Certainly, the purported temporal expediency of arbitration does not, by itself, justify the inclusion of arbitration provisions in franchise agreements.
Does Arbitration Cost Less?
Arbitration costs are tied to the length of the proceeding. Because arbitration is a creature of contract, technically, the parties are free to streamline the process. However, there is a practical limitation when attempting to expedite a franchise dispute – i.e., discovery is almost always necessary in commercial litigation. Trial without discovery is akin to going into battle blind; it’s difficult to prepare for something you have not seen. Documents, depositions and even written responses to interrogatories are tools that help the parties and their attorneys properly evaluate the case and prepare for trial. The discovery phase of a case can easily be the most time consuming and costly to the client.
Arbitration service providers appreciate the significance of discovery to commercial disputes. This is reflected in the evolution of their procedural rules. For instance, an earlier version of the Commercial Rules of the American Arbitration Association (AAA) granted arbitrators the limited authority to “direct (i) the production of documents and other information, and (ii) the identification of any witnesses to be called” at the hearing. The current version of the AAA’s Commercial Rules significantly expands upon the type and form of discovery arbitrators may allow. This includes not only the exchange of documents in the parties’ “possession or custody on which they intend to rely,” but also an obligation to update the production as documents are discovered, the exchange of written discovery requests and requested materials, and, importantly, detailed instructions on the production and exchange of electronic discovery. Naturally, more discovery means more expense to the clients.
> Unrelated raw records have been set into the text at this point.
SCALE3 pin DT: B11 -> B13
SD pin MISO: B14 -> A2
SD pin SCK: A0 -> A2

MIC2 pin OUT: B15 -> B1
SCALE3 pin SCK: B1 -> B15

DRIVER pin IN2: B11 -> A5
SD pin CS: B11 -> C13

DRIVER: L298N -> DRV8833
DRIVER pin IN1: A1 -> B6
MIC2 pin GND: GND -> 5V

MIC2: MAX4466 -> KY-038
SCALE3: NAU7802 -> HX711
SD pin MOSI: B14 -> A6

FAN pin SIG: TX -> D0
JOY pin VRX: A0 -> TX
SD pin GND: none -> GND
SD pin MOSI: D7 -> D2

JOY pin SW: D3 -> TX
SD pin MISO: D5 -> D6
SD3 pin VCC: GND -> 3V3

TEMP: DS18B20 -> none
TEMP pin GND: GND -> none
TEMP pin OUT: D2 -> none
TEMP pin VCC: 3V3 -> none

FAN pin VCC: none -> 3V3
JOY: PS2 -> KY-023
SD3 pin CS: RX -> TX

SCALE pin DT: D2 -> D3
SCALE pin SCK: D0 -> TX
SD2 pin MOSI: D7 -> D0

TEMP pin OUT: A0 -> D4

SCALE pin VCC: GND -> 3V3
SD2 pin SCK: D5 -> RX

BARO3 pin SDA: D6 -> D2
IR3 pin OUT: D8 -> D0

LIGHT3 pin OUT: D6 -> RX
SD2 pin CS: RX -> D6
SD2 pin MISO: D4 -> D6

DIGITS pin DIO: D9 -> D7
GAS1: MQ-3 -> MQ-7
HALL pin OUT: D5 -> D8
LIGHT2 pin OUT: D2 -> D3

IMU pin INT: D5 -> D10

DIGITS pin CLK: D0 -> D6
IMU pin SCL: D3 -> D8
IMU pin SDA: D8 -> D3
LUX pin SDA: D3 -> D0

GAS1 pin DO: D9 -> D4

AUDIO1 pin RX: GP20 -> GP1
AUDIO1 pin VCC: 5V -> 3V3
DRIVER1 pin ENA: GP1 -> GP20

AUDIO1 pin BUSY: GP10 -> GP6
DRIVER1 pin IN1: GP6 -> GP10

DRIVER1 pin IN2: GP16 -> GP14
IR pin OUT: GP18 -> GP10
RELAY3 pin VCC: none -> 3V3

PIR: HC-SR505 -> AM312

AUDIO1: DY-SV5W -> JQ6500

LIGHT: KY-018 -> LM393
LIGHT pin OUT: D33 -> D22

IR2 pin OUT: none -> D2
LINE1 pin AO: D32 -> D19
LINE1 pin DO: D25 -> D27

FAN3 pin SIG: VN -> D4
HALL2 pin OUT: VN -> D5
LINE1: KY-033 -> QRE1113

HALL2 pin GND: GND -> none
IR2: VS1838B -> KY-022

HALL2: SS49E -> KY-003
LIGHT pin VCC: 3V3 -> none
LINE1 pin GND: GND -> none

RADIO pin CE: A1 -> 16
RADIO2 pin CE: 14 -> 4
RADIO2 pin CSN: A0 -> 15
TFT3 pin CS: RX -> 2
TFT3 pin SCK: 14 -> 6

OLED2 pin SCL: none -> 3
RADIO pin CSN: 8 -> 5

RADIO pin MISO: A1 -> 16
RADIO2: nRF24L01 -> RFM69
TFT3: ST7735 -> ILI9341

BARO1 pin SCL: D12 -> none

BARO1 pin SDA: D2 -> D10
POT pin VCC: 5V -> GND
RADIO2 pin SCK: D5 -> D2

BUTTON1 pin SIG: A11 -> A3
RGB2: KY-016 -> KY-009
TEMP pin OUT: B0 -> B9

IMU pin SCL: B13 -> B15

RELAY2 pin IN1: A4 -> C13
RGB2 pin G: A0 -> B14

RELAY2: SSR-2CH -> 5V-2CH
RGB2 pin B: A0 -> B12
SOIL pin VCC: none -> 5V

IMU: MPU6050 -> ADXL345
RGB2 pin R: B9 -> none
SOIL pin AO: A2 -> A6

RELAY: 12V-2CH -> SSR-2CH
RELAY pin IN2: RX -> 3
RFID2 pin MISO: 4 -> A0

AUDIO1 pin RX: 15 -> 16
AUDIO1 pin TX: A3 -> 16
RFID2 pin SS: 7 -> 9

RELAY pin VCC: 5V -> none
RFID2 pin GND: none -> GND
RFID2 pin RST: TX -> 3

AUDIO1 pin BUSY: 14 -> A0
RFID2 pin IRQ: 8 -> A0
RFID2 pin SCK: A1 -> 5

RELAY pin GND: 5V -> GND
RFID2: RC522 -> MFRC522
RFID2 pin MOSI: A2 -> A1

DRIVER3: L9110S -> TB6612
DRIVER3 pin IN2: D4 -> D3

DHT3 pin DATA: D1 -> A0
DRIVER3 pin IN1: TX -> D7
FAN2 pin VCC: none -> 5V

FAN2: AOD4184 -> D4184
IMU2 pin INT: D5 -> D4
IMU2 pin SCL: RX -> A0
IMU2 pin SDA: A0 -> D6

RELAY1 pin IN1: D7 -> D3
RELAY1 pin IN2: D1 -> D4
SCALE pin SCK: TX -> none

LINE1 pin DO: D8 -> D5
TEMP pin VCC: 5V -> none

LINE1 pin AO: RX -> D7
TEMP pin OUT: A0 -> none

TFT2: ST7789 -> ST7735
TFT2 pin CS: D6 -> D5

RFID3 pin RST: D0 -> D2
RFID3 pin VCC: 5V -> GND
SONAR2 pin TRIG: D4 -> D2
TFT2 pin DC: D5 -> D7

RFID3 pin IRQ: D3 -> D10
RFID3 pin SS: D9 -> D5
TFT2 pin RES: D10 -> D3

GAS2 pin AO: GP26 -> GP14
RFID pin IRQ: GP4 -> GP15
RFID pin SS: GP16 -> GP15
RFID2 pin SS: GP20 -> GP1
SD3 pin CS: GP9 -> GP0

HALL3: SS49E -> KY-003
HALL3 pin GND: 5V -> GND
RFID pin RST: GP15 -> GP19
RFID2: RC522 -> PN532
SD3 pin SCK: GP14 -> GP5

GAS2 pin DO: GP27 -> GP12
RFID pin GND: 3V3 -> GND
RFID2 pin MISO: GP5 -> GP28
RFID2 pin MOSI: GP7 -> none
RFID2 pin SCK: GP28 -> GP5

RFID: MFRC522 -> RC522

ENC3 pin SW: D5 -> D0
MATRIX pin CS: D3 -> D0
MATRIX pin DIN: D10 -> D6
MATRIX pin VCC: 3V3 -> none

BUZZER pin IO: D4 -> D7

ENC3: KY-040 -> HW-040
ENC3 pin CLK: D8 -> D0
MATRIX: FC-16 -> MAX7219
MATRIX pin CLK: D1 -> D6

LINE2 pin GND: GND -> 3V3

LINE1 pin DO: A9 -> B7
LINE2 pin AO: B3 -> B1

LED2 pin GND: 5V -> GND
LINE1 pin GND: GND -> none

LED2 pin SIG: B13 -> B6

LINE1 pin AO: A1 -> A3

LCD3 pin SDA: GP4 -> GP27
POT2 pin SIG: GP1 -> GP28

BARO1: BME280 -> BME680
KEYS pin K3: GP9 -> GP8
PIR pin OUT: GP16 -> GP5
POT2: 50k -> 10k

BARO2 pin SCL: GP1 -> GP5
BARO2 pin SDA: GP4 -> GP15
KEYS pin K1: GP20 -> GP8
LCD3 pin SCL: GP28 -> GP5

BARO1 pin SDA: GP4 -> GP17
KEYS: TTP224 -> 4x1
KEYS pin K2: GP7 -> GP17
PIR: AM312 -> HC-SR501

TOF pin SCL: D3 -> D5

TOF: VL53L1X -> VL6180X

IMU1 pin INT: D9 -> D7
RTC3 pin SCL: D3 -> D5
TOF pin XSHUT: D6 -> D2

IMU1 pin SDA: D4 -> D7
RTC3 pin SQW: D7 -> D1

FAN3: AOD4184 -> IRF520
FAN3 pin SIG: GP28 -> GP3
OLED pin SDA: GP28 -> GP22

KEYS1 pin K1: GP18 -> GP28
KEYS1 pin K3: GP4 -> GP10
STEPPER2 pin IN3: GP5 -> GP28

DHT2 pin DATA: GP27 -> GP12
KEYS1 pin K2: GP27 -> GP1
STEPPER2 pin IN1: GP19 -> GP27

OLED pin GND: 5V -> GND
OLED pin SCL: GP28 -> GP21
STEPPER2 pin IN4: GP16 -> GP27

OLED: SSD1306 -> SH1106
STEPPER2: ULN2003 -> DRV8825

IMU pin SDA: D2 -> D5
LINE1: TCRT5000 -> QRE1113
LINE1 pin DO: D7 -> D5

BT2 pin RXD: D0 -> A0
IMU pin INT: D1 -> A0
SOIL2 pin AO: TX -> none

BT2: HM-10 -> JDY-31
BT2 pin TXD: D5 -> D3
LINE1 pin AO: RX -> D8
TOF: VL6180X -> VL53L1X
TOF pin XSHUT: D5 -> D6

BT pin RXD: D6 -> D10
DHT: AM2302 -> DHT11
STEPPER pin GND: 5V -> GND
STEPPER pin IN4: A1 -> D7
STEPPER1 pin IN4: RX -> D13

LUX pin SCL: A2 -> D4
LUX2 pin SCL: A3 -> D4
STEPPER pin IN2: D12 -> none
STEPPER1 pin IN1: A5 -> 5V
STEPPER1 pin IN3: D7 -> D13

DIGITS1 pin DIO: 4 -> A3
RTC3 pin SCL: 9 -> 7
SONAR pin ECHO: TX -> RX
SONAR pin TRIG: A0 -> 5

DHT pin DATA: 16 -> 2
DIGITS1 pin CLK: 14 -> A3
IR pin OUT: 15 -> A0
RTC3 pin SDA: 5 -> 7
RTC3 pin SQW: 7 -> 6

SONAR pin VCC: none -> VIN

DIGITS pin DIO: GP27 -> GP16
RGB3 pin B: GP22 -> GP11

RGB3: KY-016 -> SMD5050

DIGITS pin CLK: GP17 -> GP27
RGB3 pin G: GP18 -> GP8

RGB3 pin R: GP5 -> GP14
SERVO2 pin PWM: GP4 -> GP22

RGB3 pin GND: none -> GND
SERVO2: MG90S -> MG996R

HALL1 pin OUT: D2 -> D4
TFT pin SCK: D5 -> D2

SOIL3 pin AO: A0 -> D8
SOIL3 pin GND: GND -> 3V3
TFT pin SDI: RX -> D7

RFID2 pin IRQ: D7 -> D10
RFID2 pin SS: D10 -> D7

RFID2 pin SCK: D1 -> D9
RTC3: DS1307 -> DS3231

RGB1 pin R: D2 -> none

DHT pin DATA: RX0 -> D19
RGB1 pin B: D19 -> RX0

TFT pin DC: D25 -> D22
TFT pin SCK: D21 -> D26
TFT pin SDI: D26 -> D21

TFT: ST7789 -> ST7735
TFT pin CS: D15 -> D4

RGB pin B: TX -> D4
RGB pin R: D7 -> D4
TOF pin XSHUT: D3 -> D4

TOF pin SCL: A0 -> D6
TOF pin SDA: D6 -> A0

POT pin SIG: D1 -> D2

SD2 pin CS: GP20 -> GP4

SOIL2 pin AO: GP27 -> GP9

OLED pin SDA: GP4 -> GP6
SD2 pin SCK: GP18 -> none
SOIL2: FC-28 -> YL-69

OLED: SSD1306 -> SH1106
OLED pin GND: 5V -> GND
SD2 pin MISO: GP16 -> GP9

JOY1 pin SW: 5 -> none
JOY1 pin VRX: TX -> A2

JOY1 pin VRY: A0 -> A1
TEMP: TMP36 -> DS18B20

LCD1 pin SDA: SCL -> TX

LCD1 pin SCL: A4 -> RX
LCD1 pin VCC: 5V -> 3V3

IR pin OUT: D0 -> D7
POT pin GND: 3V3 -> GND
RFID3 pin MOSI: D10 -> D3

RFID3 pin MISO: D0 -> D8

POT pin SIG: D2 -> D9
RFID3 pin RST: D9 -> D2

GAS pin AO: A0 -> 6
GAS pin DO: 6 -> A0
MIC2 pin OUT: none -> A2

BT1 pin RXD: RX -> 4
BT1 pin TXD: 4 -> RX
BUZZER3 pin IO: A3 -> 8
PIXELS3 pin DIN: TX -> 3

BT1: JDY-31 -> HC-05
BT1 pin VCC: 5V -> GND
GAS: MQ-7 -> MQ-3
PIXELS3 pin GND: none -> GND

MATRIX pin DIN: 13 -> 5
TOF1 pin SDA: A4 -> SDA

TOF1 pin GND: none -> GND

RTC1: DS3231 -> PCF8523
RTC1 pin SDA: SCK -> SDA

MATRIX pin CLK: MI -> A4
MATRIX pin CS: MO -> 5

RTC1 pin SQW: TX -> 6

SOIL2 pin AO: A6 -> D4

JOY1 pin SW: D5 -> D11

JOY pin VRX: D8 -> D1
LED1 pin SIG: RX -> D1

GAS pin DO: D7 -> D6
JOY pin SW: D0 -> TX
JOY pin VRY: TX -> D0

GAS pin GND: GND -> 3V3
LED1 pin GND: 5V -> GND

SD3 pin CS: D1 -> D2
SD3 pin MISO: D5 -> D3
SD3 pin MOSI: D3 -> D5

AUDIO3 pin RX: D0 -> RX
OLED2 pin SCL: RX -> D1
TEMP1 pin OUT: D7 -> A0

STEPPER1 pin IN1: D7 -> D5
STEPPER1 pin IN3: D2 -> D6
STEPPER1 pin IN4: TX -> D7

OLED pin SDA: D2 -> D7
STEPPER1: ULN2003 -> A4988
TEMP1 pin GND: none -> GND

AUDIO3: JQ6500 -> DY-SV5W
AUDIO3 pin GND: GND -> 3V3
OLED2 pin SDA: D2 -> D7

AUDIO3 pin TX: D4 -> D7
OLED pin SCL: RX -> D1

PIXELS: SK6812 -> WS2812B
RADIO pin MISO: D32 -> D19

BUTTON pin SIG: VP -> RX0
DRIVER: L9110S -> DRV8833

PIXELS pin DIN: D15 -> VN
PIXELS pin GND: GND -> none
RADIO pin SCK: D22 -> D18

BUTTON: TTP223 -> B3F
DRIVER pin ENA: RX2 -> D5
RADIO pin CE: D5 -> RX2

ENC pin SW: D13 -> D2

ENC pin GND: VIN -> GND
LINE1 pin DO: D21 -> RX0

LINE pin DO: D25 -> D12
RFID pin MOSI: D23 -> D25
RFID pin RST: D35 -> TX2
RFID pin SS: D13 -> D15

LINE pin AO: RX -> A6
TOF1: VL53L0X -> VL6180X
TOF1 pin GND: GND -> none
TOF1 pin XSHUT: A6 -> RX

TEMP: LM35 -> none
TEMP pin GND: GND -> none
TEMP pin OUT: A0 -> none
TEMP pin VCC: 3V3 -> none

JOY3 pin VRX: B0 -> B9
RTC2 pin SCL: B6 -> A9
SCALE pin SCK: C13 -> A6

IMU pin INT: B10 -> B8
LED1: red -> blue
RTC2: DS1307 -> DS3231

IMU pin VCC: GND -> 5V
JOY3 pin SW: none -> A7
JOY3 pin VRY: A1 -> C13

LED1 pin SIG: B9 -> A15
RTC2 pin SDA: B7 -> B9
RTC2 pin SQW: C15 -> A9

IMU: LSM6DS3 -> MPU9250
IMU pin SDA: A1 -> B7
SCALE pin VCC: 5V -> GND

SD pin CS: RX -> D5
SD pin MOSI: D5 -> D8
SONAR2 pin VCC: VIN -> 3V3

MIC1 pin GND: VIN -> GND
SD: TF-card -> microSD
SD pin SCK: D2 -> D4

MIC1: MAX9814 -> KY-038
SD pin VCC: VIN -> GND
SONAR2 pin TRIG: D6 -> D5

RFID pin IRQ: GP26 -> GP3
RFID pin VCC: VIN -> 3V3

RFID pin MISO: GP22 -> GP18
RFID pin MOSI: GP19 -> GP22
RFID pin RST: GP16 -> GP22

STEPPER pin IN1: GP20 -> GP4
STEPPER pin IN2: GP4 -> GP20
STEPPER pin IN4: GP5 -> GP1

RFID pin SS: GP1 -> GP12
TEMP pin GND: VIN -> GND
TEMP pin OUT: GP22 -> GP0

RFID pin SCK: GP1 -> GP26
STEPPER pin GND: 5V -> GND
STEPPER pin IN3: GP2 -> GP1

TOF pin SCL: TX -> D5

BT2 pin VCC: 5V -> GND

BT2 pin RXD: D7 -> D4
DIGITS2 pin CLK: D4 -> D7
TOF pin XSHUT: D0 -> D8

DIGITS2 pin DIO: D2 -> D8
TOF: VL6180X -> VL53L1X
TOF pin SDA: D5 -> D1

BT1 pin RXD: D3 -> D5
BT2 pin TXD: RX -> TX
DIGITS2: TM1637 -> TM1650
There also are significant costs associated with arbitration. These include the arbitrators’ fees, administrative fees charged by the arbitration service provider, and fees charged by the facility that houses the hearing. In California Superior Court, a party must pay an initial filing fee of $435 to commence an unlimited civil action. In contrast, the AAA charges an initial administrative filing fee, depending on the amount of the claim, ranging from $500 to over $10,000. There is also a “Final Fee” charge – between $800 and $12,500 – in the event the matter progresses to a hearing. Judicial Arbitration and Mediation Services (JAMS) charges a relatively nominal initial non-refundable filing fee of $1,200 to $2,000. However, it also charges an additional “Case Management Fee” of 12% of “all “Professional Fees, including time spent for hearings, pre- and post-hearing reading and research and award preparation.” Depending upon the nature of dispute being arbitrated and the amount at issue, these administrative fees can be substantial.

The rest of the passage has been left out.